The outbuilding, which looks to have been used as a storage garage, is separated from the Sprainbrook greenhouses by a few feet, and is located at the far end of the facility, furthest away from Underhill Road.
Greenville Fire Chief Daniel Raftery said at least three propane tanks leaning next to the unheated building had exploded. Chief Raftery said “at this point” the fire does not appear to be suspicious in origin, but its cause is still under investigation.
The Sprainbrook Nursery, which has been run by Edgemont resident Al Krautter and his family for 70 years, had closed for the season at around Thanksgiving. The nursery normally does a robust business at this time of the year selling Christmas trees, wreathes and other holiday decorations, but Mr. Krautter had said last year that the business would soon be closed permanently.
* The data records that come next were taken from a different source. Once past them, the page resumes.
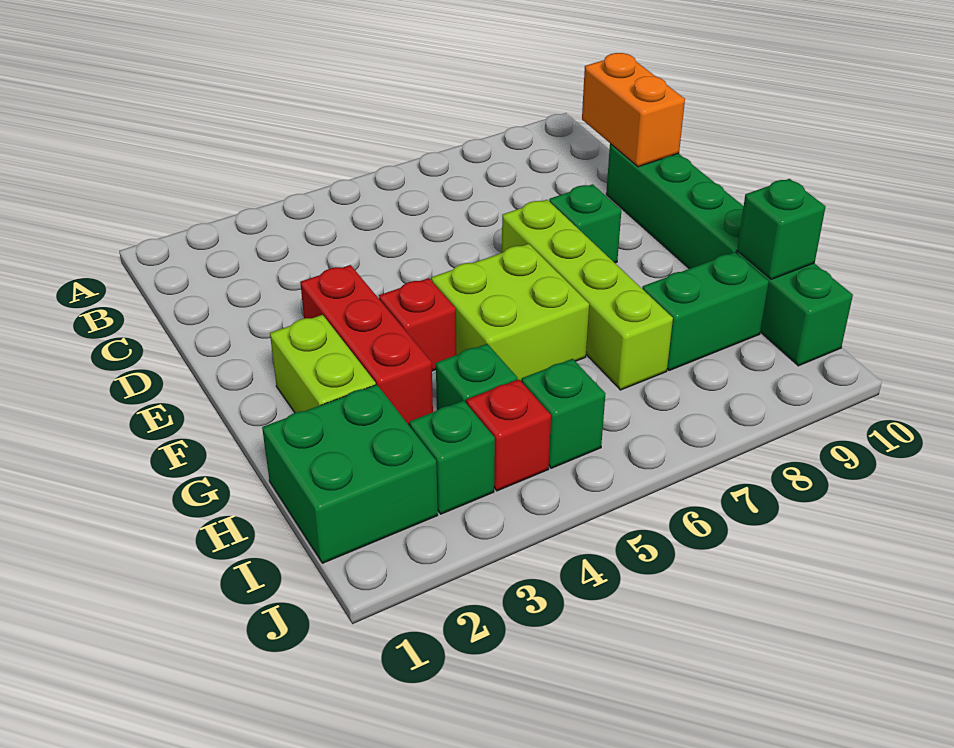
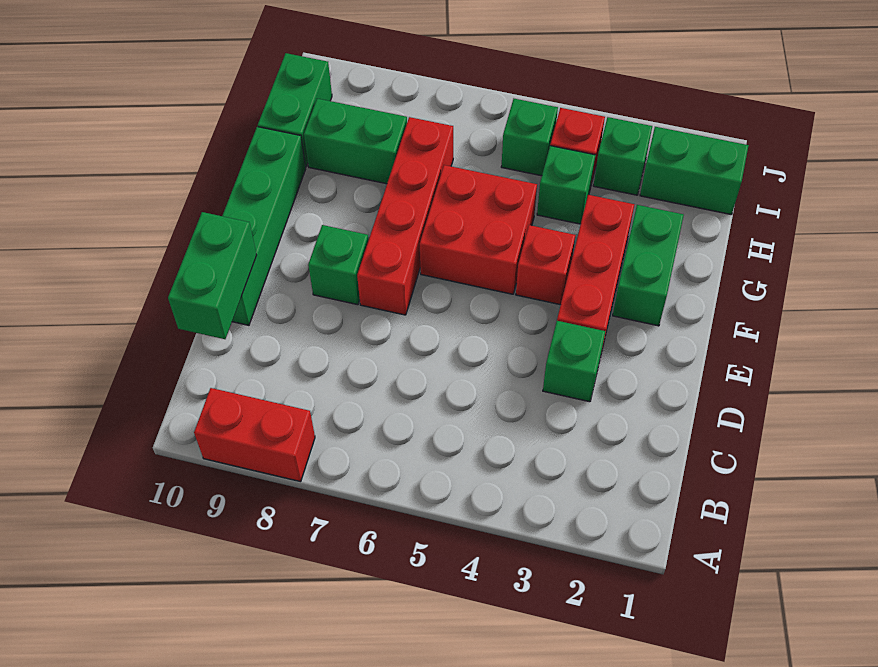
none -> red brick A8:A9 level 1
orange brick C10:D10 level 2 -> green brick C10:D10 level 2
lime brick E7:H7 level 1 -> red brick E7:H7 level 1
lime brick F2:G2 level 1 -> green brick F2:G2 level 1
lime brick F5:G6 level 1 -> red brick F5:G6 level 1
green brick H1:I2 level 1 -> green brick I1:I2 level 1
green brick H10 level 2 -> green brick D3 level 1

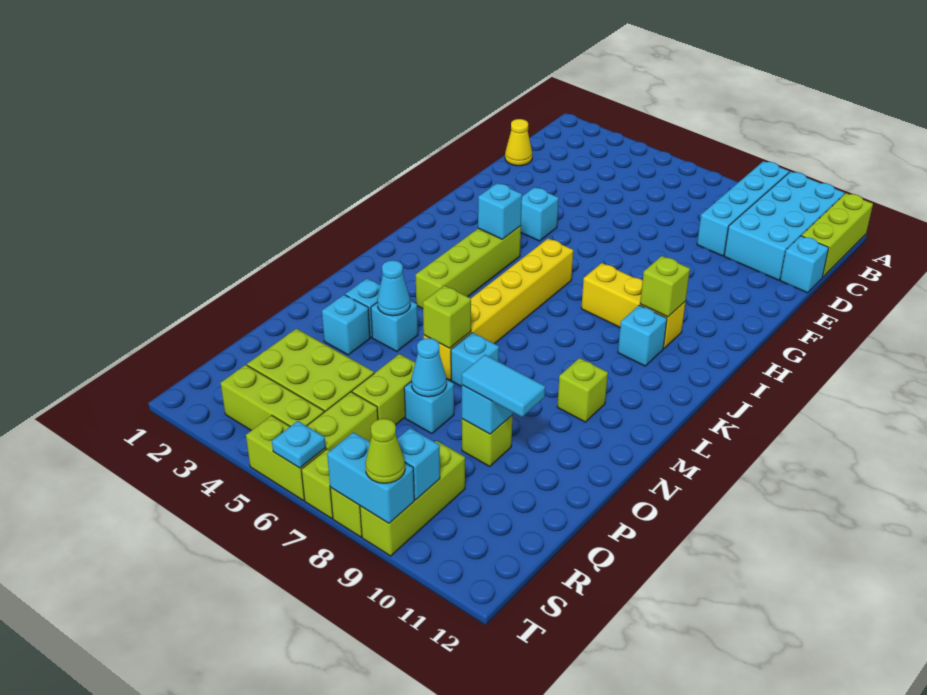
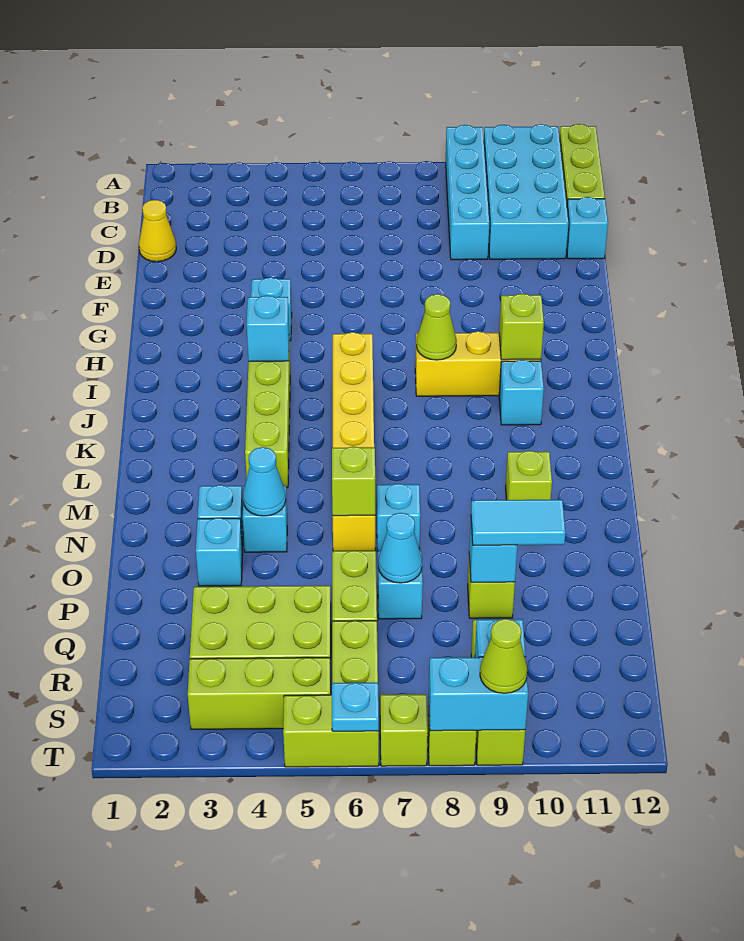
none -> lime cone I8 level 2

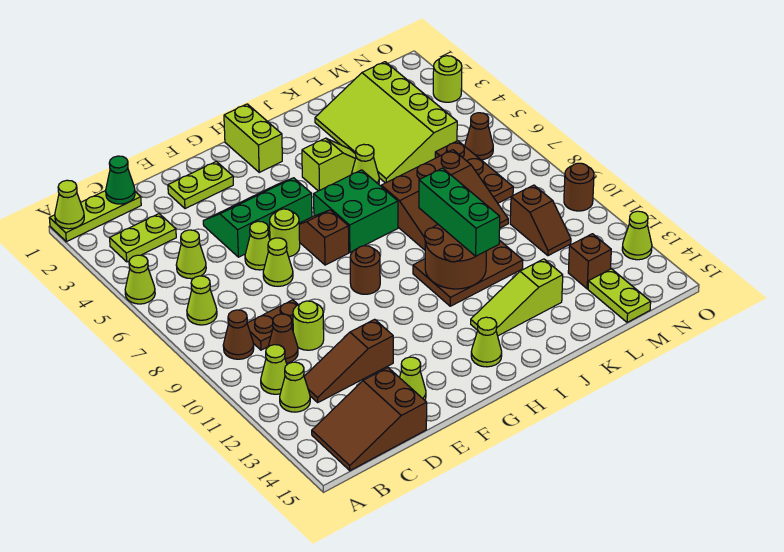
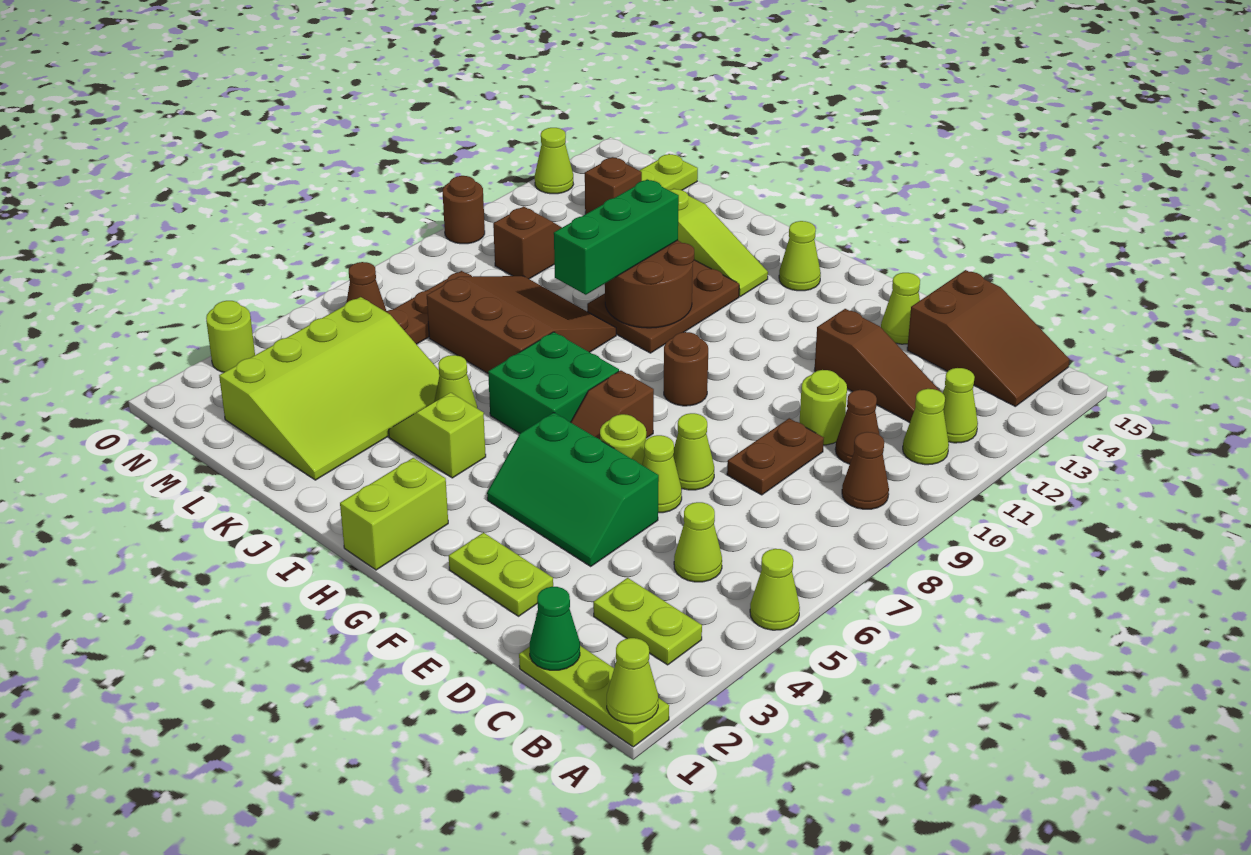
lime cone B7 level 1 -> none
brown plate C9:D9 level 1 -> brown plate D8:D9 level 1
brown plate I10:K11 level 1 -> brown plate I10:J12 level 1

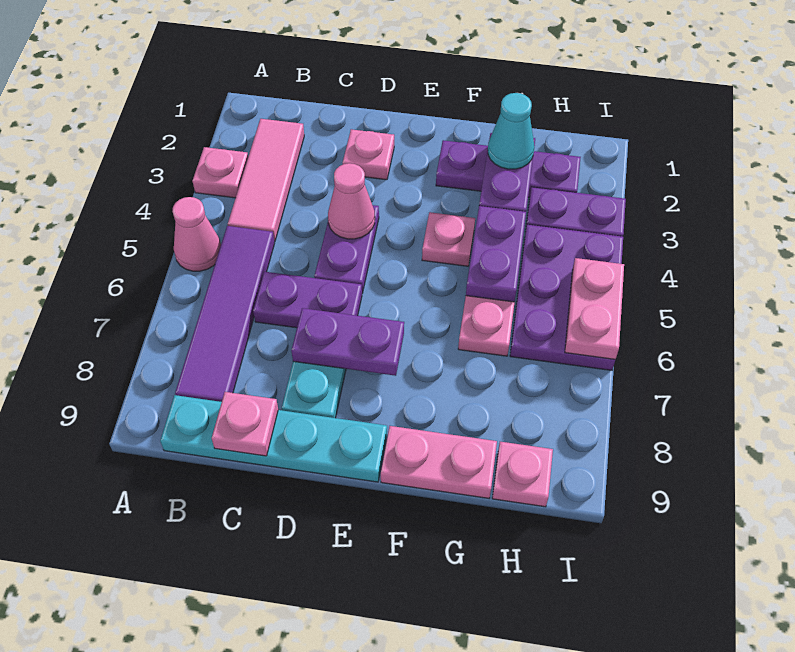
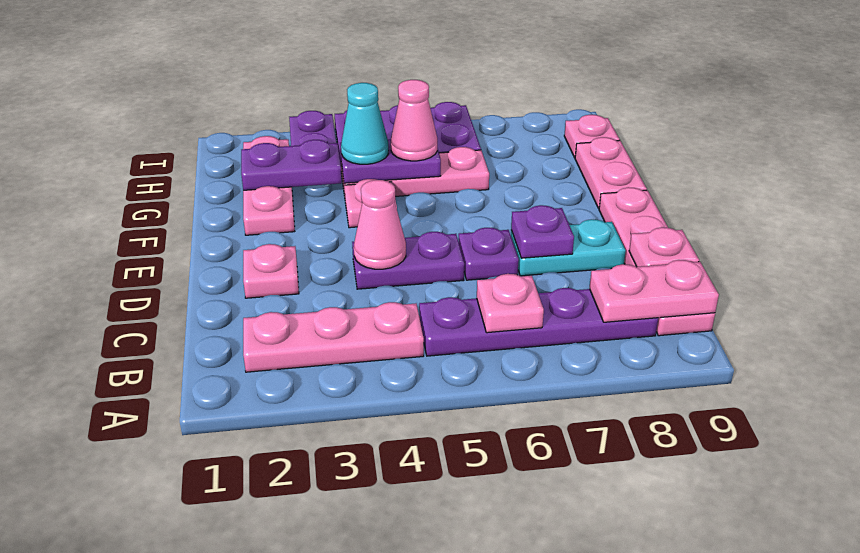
pink plate A3 level 1 -> pink plate B6 level 2
pink cone A5 level 1 -> pink cone G5 level 3
pink tile B2:B4 level 1 -> pink plate B2:B4 level 1
purple tile B5:B8 level 1 -> purple plate B5:B8 level 1
cyan plate B9:E9 level 1 -> pink plate B9:E9 level 1
purple plate C6:D6 level 1 -> purple plate D6 level 1
purple plate D7:E7 level 2 -> purple plate D7 level 2
purple plate F2:H2 level 1 -> pink plate F2:H2 level 1
cyan cone G2 level 3 -> cyan cone G4 level 3
pink plate I5:I6 level 2 -> pink plate B8:B9 level 2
Shelbourne, an assisted living company, has said it plans to file an application next month to construct an 85-98 bed facility on the Sprainbrook Nursery site. The site is zoned R-30 for single family residences only. A recent amendment to the Greenburgh zoning code permits assisted living facilities in residential zones, but only if they are on minimum 4 acre lots within 200 feet of a state or county road.
However, the Sprainbrook site is only 3.79 acres and is not within 200 feet of a state or county road, which means that Shelbourne would need to get variances from the Town’s Zoning Board of Appeal. Shelbourne would also need to get site plan approval from the Town’s Planning Board and before opening, all assisted living facilities in Greenburgh must be granted special permits by the Town Board itself.
Shelbourne may be facing an uphill battle to win approval. Difficulties in fighting last night’s fire suggests fire safety in that location may be a problem. In addition, because Shelbourne’s residents are expected to need more rescue services than the average population, not being on a state or county road could also be a problem.
Some Edgemont residents are also concerned that the construction of a large 85-98 bed commercial facility that would be regularly served by trucks bringing food and medical supplies would be inappropriate for a residential neighborhood. Others are saying that they would prefer that the site be used instead for single family housing and that the promise of $600,000 in additional property taxes if Shelbourne has not been confirmed by any town officials and may turn out to be much less or not at all if, as a condition for accepting Medicaid payments, which Shelbourne’s facilities currently do not accept, the facility must become non-profit and tax-exempt.